Shuard war bei Eva Turner ausgebildet worden und brillierte auch in deren Glanzpartie, Puccinis Turandot mit einer Sicherheit und Strahlkraft, die jener von Birgit Nilsson, der in ihrer Zeit allgemein als führend anerkannten Interpretin, nicht nachstand.
In England sang Shuard in den jeweiligen Erstaufführungen von Leoš Janáčeks Jenufa und Katja Kabanova die Titelpartien.
Aus Covent Garden existiert der Mitschnitt einer von Franz Konwitschny dirigierten, exzellent besetzten Walküre von 1959 mit Hans Hotter, Astrid Varnay und Kurt Böhme, in der Shuard an der Seite Ramon Vinays die Sieglinde singt. Sechs Jahre später war Shuard, die 1957 unter Rdolf Kempe noch die Gerhilde gesungen hatte, am selben Haus die Brünnhilde unter Georg Solti, während die junge Gwyneth Jones und Ernst Kozub das Wälsungenpaar sangen.
Dieselbe steile Kurve führte sie in den Londoner Aufführungen der Götterdämmerung von der Dritten Norn (1957 unter Kempe) über die Gutrune (unter Konwitschny) zur Brünnhilde (Solti, 1965). Von allen diesen Aufführungen sind mittlerweile Live-Aufnahmen in den Handel gekommen.
Die einzige Studio-Soloplatte, die Shuard eingespielt hat, begleitete das Orchester der Royal Opera unter Edward Downes. läßt Shuard unter anderem in Verdi- und Puccini-Opern hören: Ihre »Nilarie« (Aida) ist unglaublich sicher und leuchtkräftig gesungen - für das mühelos angepeilte, aber ein wenig steif klingende hohe C entschädigt unmittelbar darauf ein schwebendes hohes A als Schluß-Ton. Hie und da trüben bei dieser Sängerin im italienischen Repertoire die mit leichter Reserve angesteuerten Spitzentöne den Hörgenuß, was freilich durch beseelte Tongebung und feinfühlige Phrasierung rundum meist wettgemacht wird.

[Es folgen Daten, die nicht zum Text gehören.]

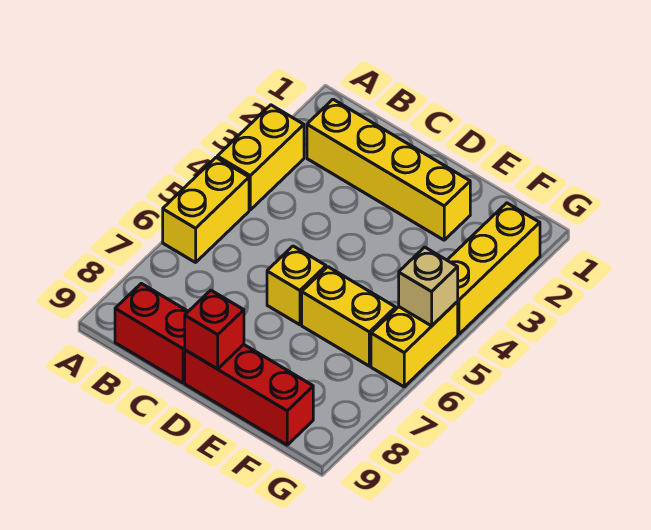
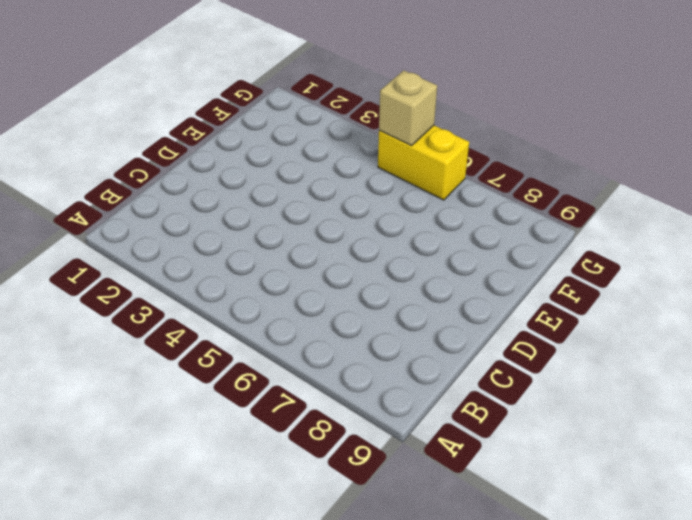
none -> yellow brick A3:A4 level 1
none -> yellow brick A5:A6 level 1

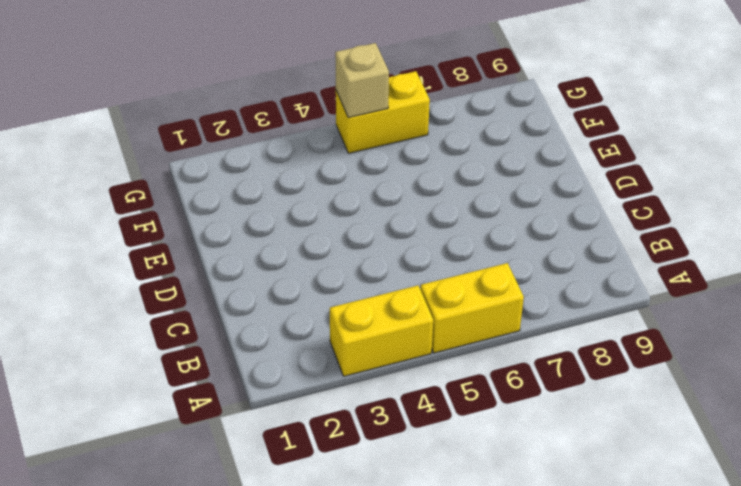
none -> yellow brick B2:E2 level 1
none -> red brick B9:C9 level 1

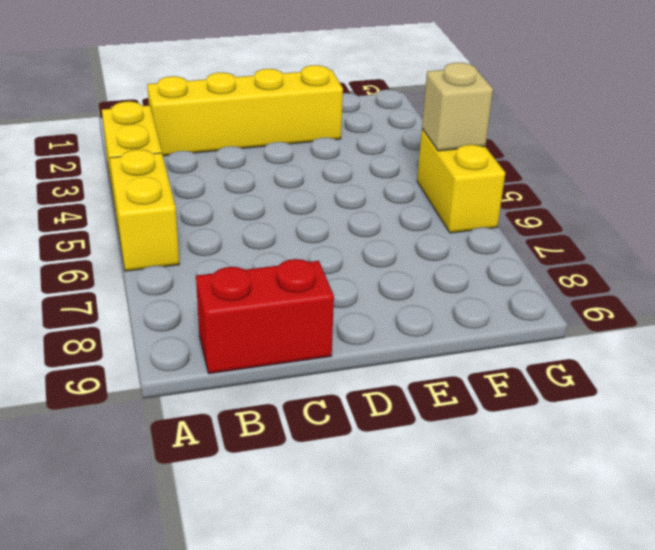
none -> yellow brick D6 level 1
none -> red brick D9:F9 level 1

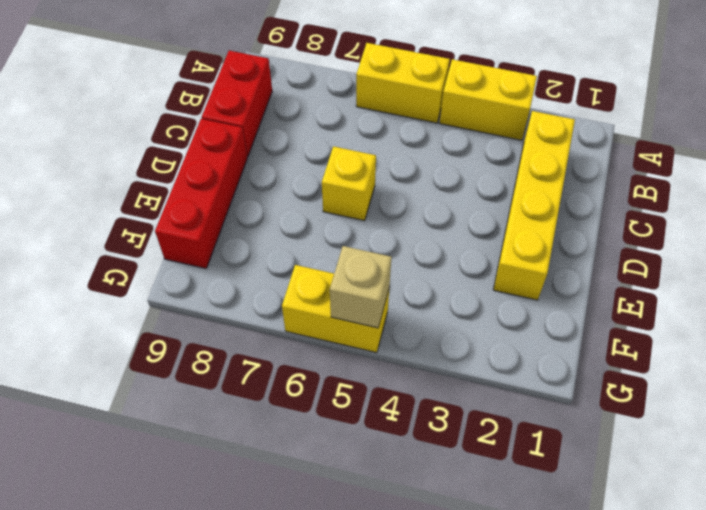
none -> yellow brick E6:F6 level 1
none -> yellow brick G2:G4 level 1

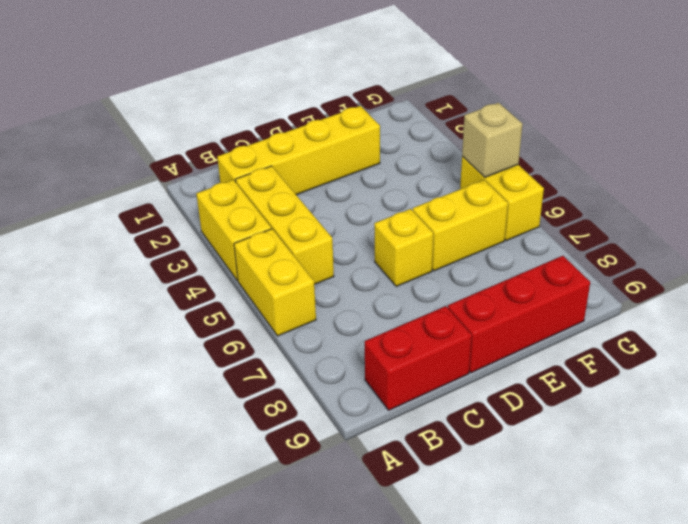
yellow brick B3:B5 level 1 -> yellow brick G2:G4 level 1
none -> red brick D9 level 2

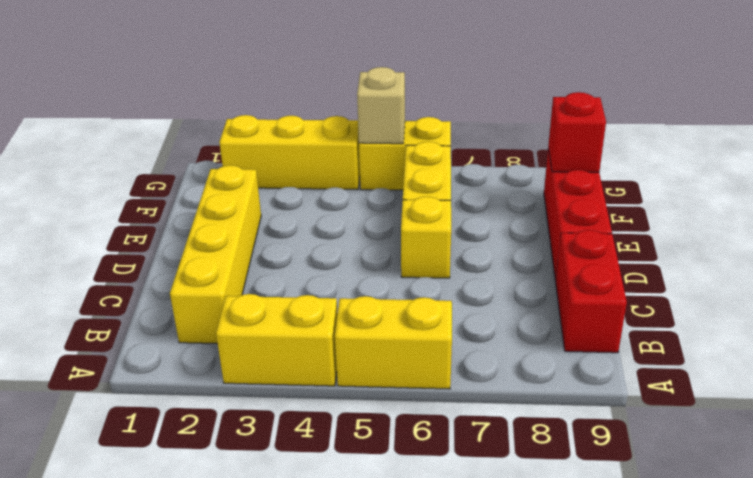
red brick F9 level 2 -> red brick D9 level 2

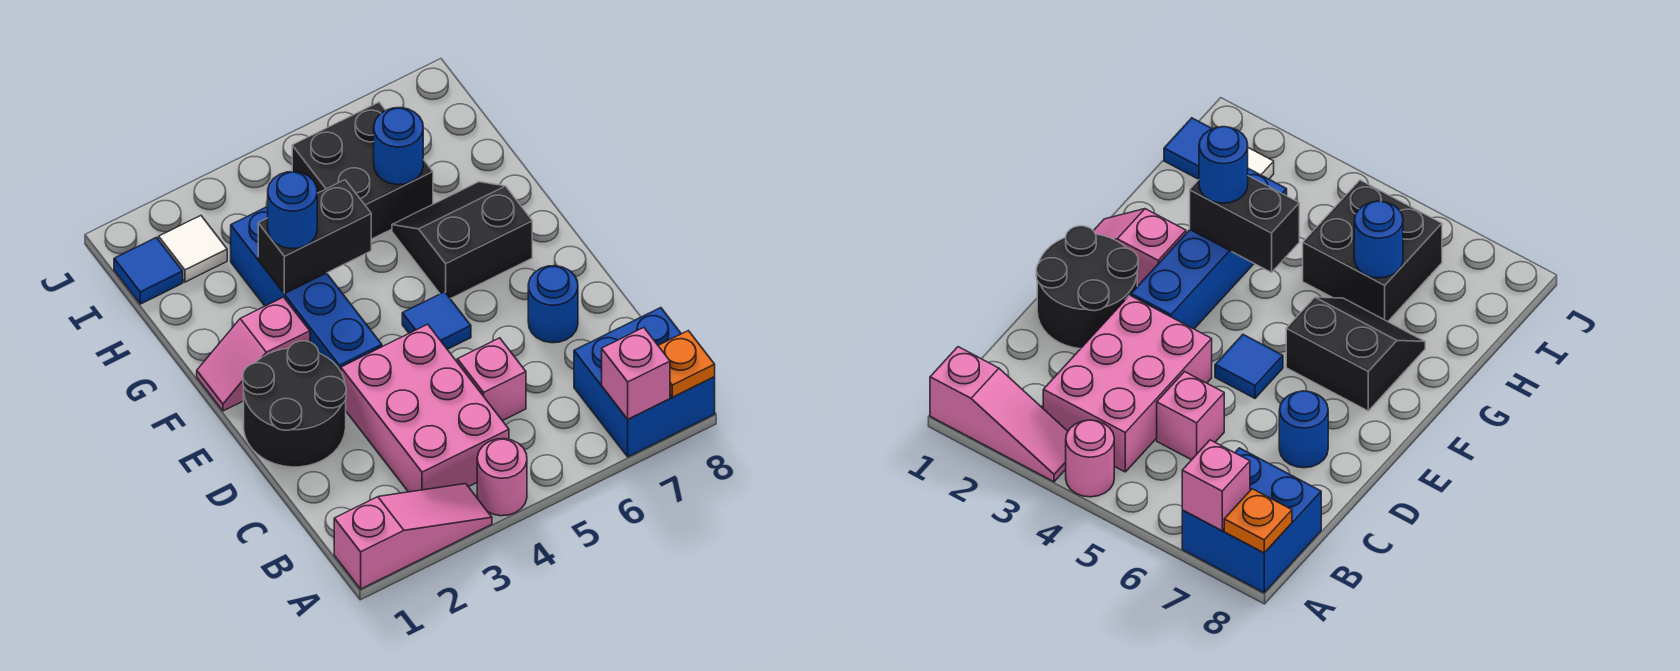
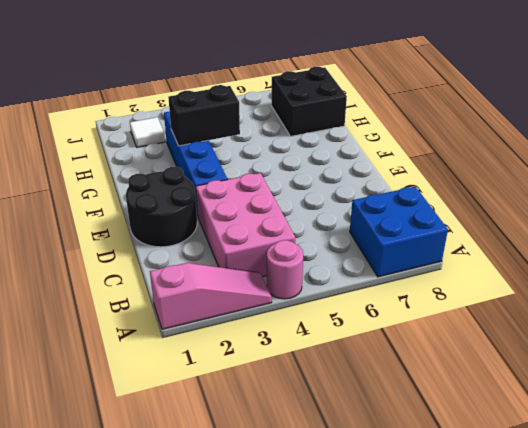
black brick H7:I8 level 1 -> black brick H5:I6 level 1
none -> pink brick C5 level 1
none -> blue round brick D7 level 1
none -> blue tile E5 level 1

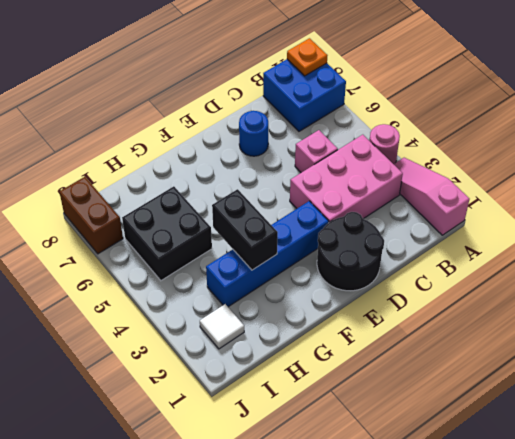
brown brick J7:J8 level 1 -> none
none -> blue tile E5 level 1
none -> pink slope F1:F2 level 1 top 2
none -> black slope F6:G7 level 1 top F

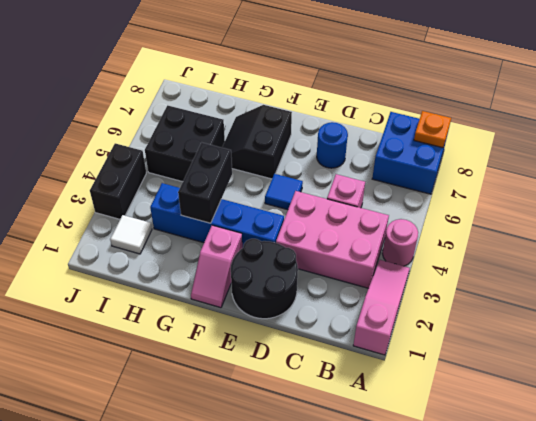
black brick J3:J4 level 1 -> none
none -> blue tile I1 level 1
none -> pink brick A7 level 2
none -> blue round brick H6 level 2

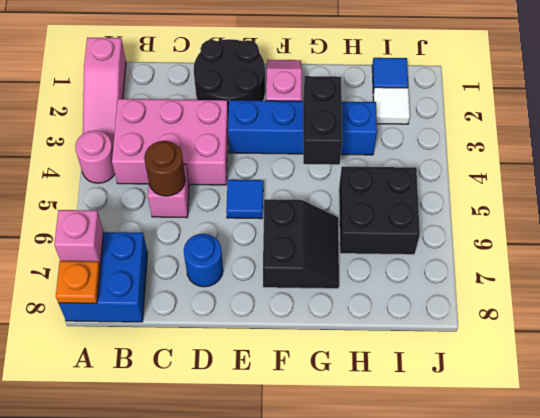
brown round brick C5 level 2 -> none
none -> blue round brick H6 level 2
none -> blue round brick G3 level 3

Das »In questa reggia« der Turandot singt Shuard auf dieser Platte mit bemerkeswerter Leichtigkeit und großem Elan (und diesfalls einem wirklich strahlenden C).
Grandios reüssierte Shuard als Lady Macbeth in Aufführungen der Verdi-Oper in London (unter Molinari Pradelli mit Tito Gobbi) und Buenos Aires (1962 mit Anselo Colzani, 1964 mit Giuseppe Taddei unter Previtali - eine Sternstunde vollblütige Musiktheaters trotz mangelhafter technischer Qualität des Mitschnitts).
Außerordentlich - inmitten einer insgesamt bemerkenswerten Produktion - ihre Kassandra in den von Rafael Kubeli dirigierten Londoner Trojanern (1957, in englischer Sprache).